Ne yazık ki, canavar onları korumaya şiddetle kararlıydı. Sunny, hayvanın kanatlarına yaklaşmaya çalıştığı anda, iğnesi, üç gırtlağı ve kalan beş bacağı peşinden geldi. Saldırı kasırgasından kaçmak için çabaladı, çılgın bir akrobat gibi aralarında dans etti. Taş ve ıslak kum parçaları bir bulut gibi havaya yükseldi.
‘Lanet olsun…’
Tiran’ın hareketleri daha çılgın ve kaotik hale geliyordu. Zihni lanetli kılıcın [Uğursuz Fısıltısı] tarafından saldırıya uğruyordu – tılsımın etkisi de devam edecek ve canavarı tamamen çıldırtacaktı.

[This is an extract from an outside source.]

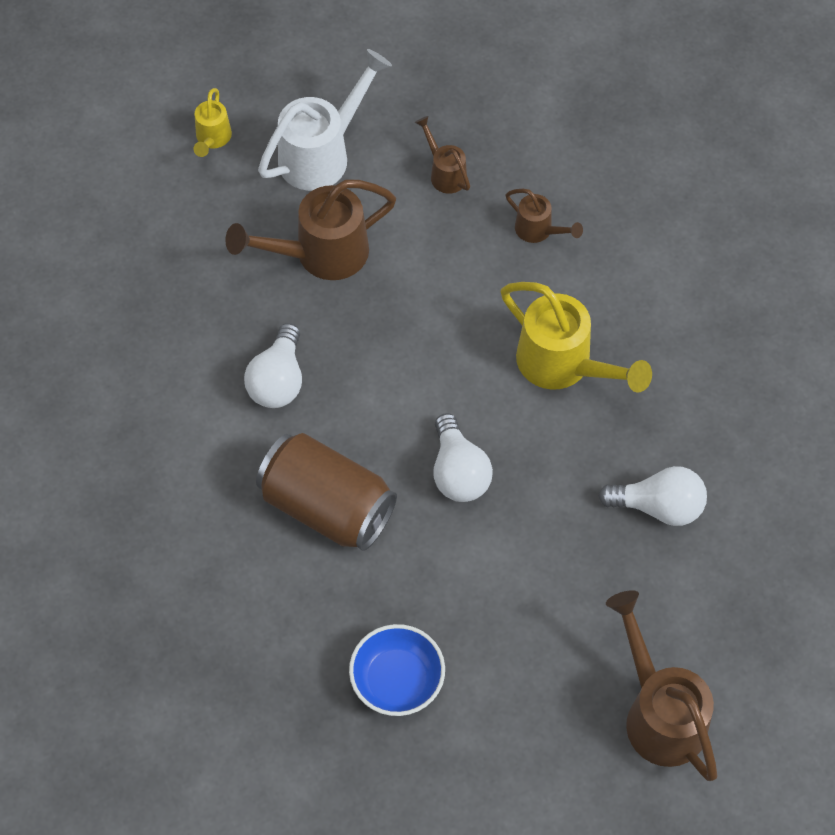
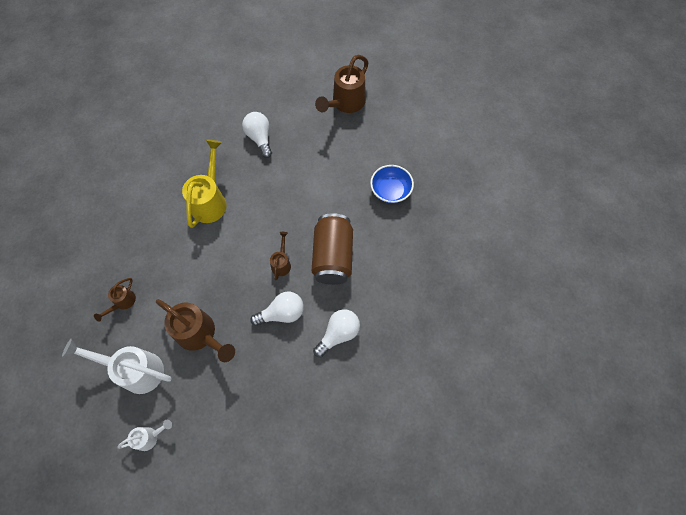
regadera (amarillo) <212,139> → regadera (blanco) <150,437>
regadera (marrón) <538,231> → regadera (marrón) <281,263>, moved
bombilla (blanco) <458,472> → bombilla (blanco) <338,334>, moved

… İşin garibi, aynı düzensiz davranış üstlerindeki gökyüzünde tekrarlanıyor gibiydi, Yiyip Bitiren Sürünün büyük bir kısmı doğal olmayan uyumunun çoğunu kaybetmiş gibi görünüyordu.
Yine de, her iki Tiran da öldükten sonra şehir için bir tehdit olmaktan çıkacaklardı.

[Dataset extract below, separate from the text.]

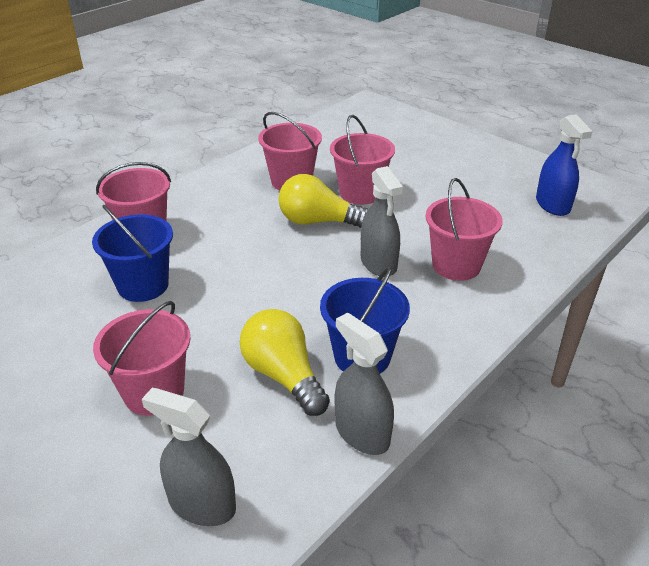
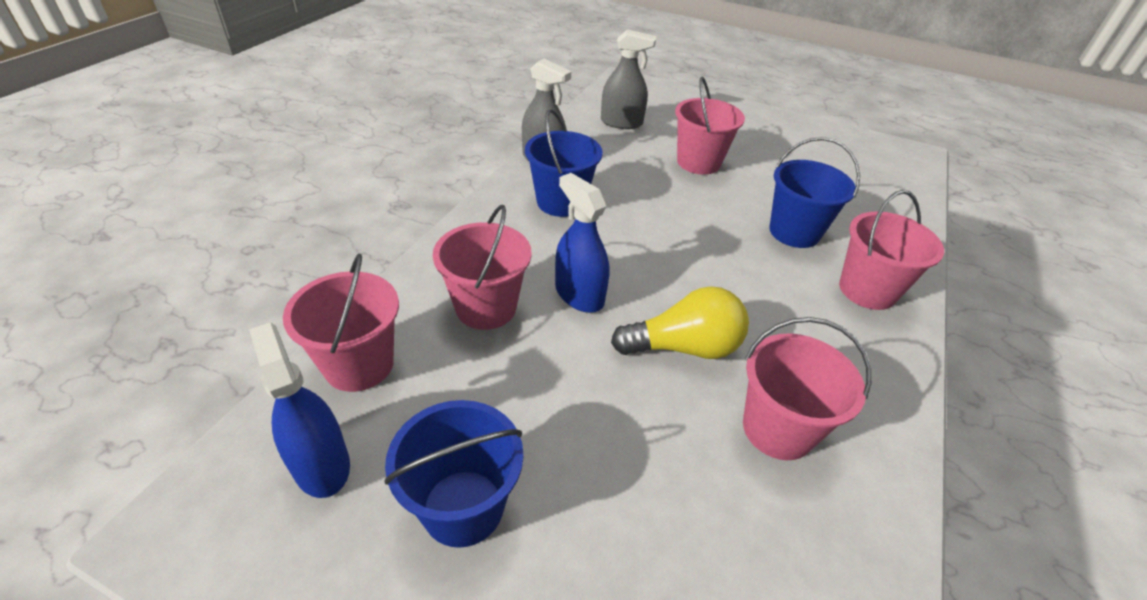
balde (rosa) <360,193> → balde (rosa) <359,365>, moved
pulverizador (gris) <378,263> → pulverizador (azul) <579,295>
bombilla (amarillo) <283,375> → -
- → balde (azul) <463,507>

Devasa, zihninde de tuhaf bir şeyler olduğunu anlamıştı. Ayrılmaya çalıştı ve sanki tekrar atlamaya hazırlanıyormuş gibi kendini yere indirdi… ancak bu sefer kanatları Tiran’ın uçmasına izin verecek kadar iyileşmiş olabilir.
‘Hayır!’
Ancak kaçamadan önce, aniden etraflarında parıldayan bir enerji kubbesi belirdi. Tiran zıpladı, kubbenin çatısına çarptı ve tekrar aşağı düştü.
Dale’in ağır zırhlı figürü vücuduna çarptı, flanşlı bir topuz yaratığın bacaklarından birini ezmek için yere düştü.
Üçü şimdi bariyerin içinde kilitliydi. Tiran artık kaçamayacaktı…
Bununla birlikte, enerji kubbesi özellikle büyük değildi. Kanatlı canavarın devasa gövdesini ve etrafındaki birkaç metrelik taş kıyıyı zar zor kaplıyordu ve Sunny ve Dale’e manevra yapacak yer bırakmıyordu.
Çok kızgın, açlıktan ölmek üzere olan bir kaplanla küçük bir kafese kapatılmak gibiydi.
Kaplan küçük bir bina büyüklüğündeyse, üç başı olsaydı ve bir akrep kuyruğuna sahipti.
Ve ayrıca fısıldayan bir yeşim kılıcı tarafından kuduz deliliğe sürüklenmişti.
‘Saçmalık…’
Tiran yine haykırdı, çığlık atan sesi delilik ve öfke doluydu.
Sonra yerden yükseldi ve kıyamet koptu.